Zelinka breaks own record
By RANDY SPORTAK, QMI Agency
Jessica Zelinka jumps in the women's heptathlon long jump event at the Canadian Track and Field Olympic Trials in Calgary, Alberta June 28, 2012. (REUTERS/Todd Korol)
CALGARY - The plan for Jessica Zelinka is to be at her best at the Olympics in London.
Improving on her performance at the Canadian championships would mean a great chance for the heptathlete to medal.
Zelinka beat her own Canadian record Thursday by scoring 6,599 points in the seven-event competition in Calgary.
“I don’t think it’s quite sunken in,” said the London, Ont., product who has lived in Calgary for the last decade. “Coming into this meet, I didn’t count out the possibility of breaking my record. I’ve been feeling for a while — at least the last year, for sure — that I could break my Beijing record, but I guess I wasn’t ready until now.
“After Day 1, I was ahead of my personal best and I guess I gave myself permission, ‘It’s all right to break your record,’ ”
Zelinka, whose previous mark of 6,490 earned her a fifth-place finish four years ago at the Summer Games in China, was ahead of her pace after the first day, but had a disappointing long jump of 5.98 seconds to open Thursday’s action.
She responded with a personal best in the javelin — 46.6 metres — and finished the day with a time of 2:08.95 in the 800-metres.
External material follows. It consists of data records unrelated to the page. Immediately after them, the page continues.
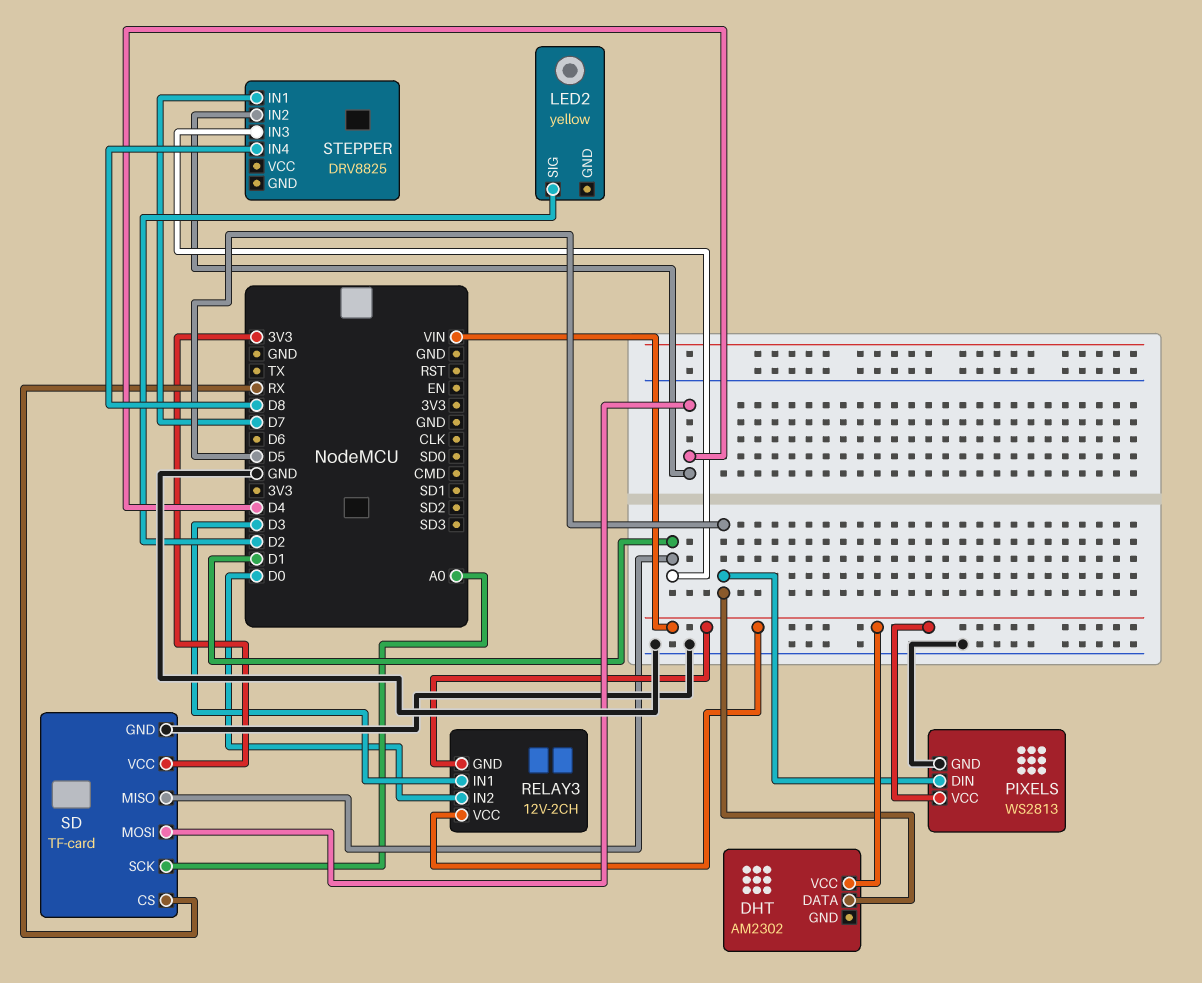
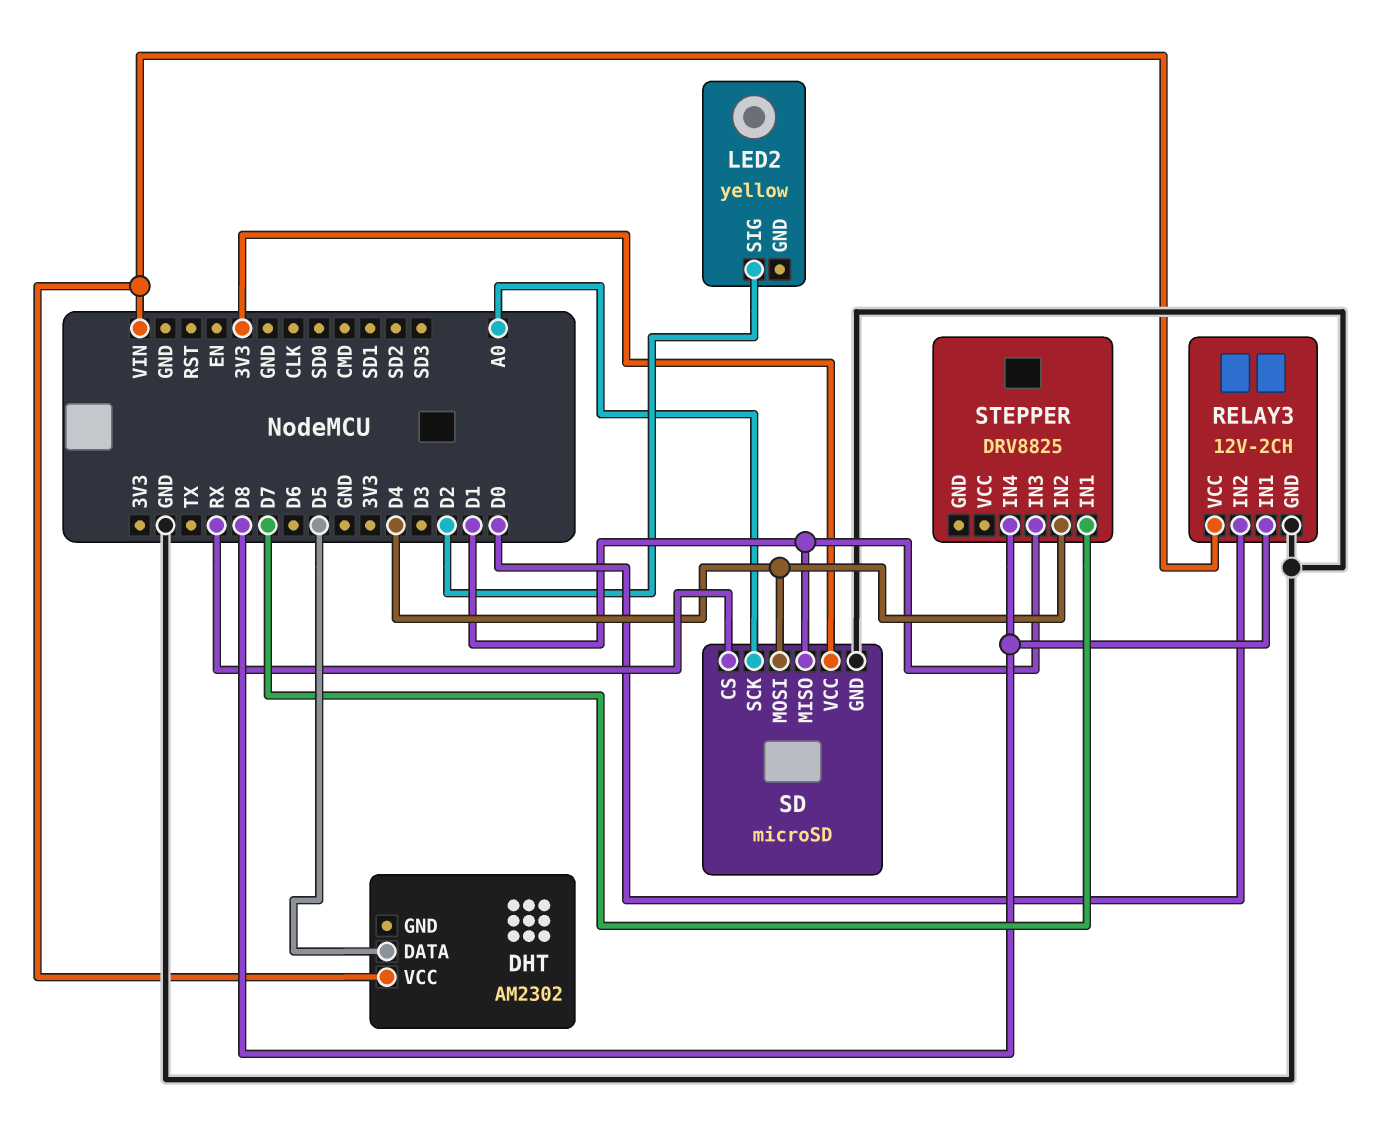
PIXELS: WS2813 -> none
PIXELS pin DIN: D5 -> none
PIXELS pin GND: GND -> none
PIXELS pin VCC: VIN -> none
RELAY3 pin GND: VIN -> GND
RELAY3 pin IN1: D3 -> D8
SD: TF-card -> microSD

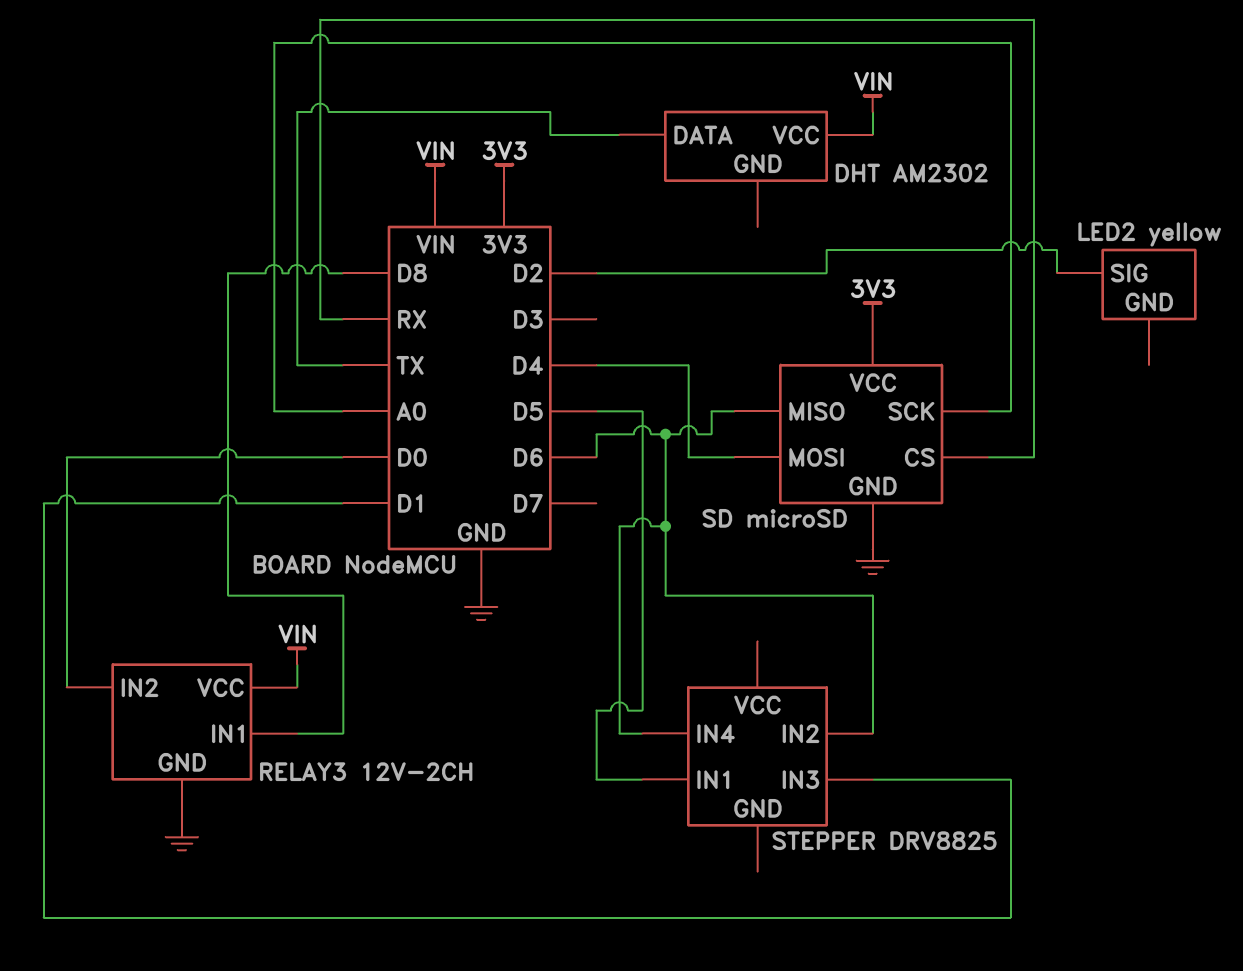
DHT pin DATA: D5 -> TX
SD pin MISO: D1 -> D6
STEPPER pin IN1: D7 -> D5
STEPPER pin IN2: D4 -> D6
STEPPER pin IN4: D8 -> D6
“It’s a very nice performance,” her coach Les Gramantik said after enjoying a celebratory beer. “It’s not unexpected because she’s been training well.
“The good thing for me is there’s some more points left on the table. I think 6,600-plus gives her a very good chance to be on the podium.”
Brianne Theisen of Humboldt, Sask., finished second with 6,393 points, and qualified for her first Olympics.
Theisen, 23, needed to finish in the top three during the trials to book a trip to London.
“I can’t even describe the feeling. It’s unbelievable,” Theisen said. “I thought, over the last month, ‘What’s it’s going to feel like?’ And no matter how much I tried to think about what it would feel like, it doesn’t feel as good as this.
“Finishing that 800, I wasn’t smiling down the home stretch, but I was smiling inside.”
Jennifer Cotten of Barrie, Ont., placed third with 5,793 points.
Zelinka, who celebrated the birth of her daughter, Anika, three years ago, now will head to England as a legitimate medal hopeful, having posted the third-best score in the world this year.
She actually placed second to Ruky Abulai in the heptathlon at last year’s Canadian championships. This year, she wanted to push for a final preparation for the Olympics.
“Usually, I go through the motions (at Canadians) and get through it. This time, I wanted to make it a positive experience,” Zelinka said. “Last year, although it got me to qualify for worlds — it was so unsatisfying.
“It feels good to rise to the occasion.”
Besides, as her coach said, there are more points to be had. She just needs to be at the same mark in the events she did well and improve on a couple.
“When I go to London, I just need to stay within that range and know I can come out with a 6,600-plus score and know that can be in the top three,” Zelinka said.
As amazing as it sounds, Zelinka is also considering racing in the 100-metre hurdles Saturday in Calgary.
She’s one of the six women in Canada who have reached the standard needed to qualify for the Olympics — in fact, her time of 12.76 seconds is the second best posted by anyone in the nation this year — so a finish in the top three would earn a ticket into that event, as well.
“I’ve got to see how my legs respond,” Zelinka said. “If I run 13.30 and come third, I can’t see that being a good choice for London.
“We’ll see. I’ve got to do a cool down first and rest (Friday). We’ll see.”